In the picture below, the new knife is on top along with two others I made back in 1979. The handles are walnut. Those blabes are made from old jointer knives which I think are too hard. They are hard to sharpen but hold an edge forever. The file steel blade is GREAT - I love it. It is easy to sharpen and holds up well. It is the sharpest knife I have! The new one only has one application of boiled linseed oil on it so far. I will probably poly it. These are what I do all of my whittling with and use for carving too.


----------



## CV3 (Jan 30, 2014)

Nice looking knives I have put together some carving blades i have bought with home made handles. I did make a couple out of jigsaw blades many years ago but was never happy with them.These are my favored knives. All but one have flame boxwood elder handles.


----------



## Rodnogdog (Jun 10, 2015)

Those are some good looking knives CV3. I like the color in the handles. Nice shape too.

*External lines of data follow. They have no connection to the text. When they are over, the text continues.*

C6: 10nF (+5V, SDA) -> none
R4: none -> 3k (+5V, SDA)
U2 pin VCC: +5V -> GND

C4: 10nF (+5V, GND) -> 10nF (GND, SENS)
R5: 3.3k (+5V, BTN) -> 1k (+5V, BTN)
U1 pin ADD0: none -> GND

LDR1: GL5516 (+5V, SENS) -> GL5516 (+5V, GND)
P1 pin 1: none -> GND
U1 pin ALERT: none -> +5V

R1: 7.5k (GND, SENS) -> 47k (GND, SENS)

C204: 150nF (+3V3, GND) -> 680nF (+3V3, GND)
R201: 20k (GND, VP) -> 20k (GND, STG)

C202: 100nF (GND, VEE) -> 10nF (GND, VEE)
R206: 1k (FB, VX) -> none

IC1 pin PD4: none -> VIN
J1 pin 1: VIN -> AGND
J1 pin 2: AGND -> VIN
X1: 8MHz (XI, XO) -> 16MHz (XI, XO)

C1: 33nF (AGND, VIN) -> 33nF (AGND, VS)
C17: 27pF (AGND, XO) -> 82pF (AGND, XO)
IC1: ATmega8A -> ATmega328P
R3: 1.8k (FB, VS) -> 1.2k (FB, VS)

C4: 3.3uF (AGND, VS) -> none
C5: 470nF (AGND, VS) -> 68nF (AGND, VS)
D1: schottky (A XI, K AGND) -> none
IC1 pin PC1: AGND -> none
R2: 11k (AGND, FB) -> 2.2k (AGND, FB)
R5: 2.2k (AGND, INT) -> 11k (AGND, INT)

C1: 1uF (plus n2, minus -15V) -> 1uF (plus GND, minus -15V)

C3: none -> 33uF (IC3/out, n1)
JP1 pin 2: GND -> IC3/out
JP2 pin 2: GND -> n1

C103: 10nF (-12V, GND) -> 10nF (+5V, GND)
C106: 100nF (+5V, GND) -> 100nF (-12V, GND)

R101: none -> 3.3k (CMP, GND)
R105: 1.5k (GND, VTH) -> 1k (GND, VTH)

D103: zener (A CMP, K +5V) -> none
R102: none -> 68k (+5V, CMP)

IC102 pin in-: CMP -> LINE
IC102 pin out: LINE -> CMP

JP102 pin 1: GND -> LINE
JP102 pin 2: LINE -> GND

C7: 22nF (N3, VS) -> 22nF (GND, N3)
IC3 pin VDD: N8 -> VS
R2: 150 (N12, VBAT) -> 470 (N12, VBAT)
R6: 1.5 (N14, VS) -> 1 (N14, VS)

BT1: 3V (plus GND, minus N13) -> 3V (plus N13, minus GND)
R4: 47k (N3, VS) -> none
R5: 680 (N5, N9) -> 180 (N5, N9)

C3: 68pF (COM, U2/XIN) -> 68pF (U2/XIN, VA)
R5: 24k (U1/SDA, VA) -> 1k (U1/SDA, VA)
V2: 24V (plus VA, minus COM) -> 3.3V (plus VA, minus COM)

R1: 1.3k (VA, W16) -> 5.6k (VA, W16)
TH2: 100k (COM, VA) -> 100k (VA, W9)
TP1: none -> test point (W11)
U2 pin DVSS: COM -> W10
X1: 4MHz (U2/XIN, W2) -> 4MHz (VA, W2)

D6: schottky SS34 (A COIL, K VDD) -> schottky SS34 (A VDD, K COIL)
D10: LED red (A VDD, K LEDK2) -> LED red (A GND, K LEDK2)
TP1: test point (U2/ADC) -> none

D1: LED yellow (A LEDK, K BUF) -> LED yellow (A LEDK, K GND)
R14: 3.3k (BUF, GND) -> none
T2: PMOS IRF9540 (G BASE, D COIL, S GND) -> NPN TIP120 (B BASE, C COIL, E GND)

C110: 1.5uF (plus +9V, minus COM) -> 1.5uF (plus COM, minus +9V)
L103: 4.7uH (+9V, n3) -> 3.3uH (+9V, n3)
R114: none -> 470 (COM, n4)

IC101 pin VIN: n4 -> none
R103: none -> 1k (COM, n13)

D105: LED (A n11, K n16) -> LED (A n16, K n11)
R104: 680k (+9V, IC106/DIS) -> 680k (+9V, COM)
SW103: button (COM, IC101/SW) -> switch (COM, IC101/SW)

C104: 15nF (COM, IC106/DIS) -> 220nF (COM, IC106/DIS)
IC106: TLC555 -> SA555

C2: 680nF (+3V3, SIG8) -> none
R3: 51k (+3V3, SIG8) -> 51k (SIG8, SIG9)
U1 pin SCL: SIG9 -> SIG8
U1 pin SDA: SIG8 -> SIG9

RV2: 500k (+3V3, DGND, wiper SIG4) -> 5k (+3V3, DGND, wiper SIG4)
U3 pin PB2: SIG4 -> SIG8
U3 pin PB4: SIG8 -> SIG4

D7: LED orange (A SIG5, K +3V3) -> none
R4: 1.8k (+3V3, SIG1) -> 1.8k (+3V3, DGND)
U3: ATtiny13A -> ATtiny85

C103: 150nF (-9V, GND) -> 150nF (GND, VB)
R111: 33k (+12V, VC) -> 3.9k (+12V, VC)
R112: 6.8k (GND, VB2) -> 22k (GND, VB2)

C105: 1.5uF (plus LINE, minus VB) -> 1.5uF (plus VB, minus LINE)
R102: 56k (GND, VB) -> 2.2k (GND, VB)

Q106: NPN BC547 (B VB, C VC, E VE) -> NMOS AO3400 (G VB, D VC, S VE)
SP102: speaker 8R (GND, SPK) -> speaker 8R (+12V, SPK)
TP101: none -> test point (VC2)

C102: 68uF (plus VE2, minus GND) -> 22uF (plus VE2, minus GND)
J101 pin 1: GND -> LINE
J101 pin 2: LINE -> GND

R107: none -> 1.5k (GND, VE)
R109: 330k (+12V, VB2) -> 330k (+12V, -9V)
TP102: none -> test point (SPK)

I haven't used the one I just made much yet, but with my initial tests, I like the file steel blade. It will shave frogs hair. The wood I randomly chose for the handle, I would not use again. It was way too difficult to work with in that it wanted to tear out badly if cut in the wrong direction. It would have been easier to shape if I had a drum or disc sander. It is gratifying to work with tools you have made for yourself, especially when they work well.


----------



## gdenby (Apr 27, 2013)

Both you guys made some nice tools. The most I've done is turn some small screwdrivers into mini-chisels. I'll have to dig around, and see if I have any old files I'm willing to sacrifice to learning.

FWIW, I knew a fellow who made his own kraft knife blades from dull hack saw blades. He got them as sharp as any X-acto.


----------



## Ron T (Dec 13, 2015)

Rodnogdog, those are very nice knives. You get a great job on both the blades and the handles. I have also found old files make very nice blades. It is always a pleasant surprise to take an old rusty file and turn out a shiny, sharp carving knife out of it.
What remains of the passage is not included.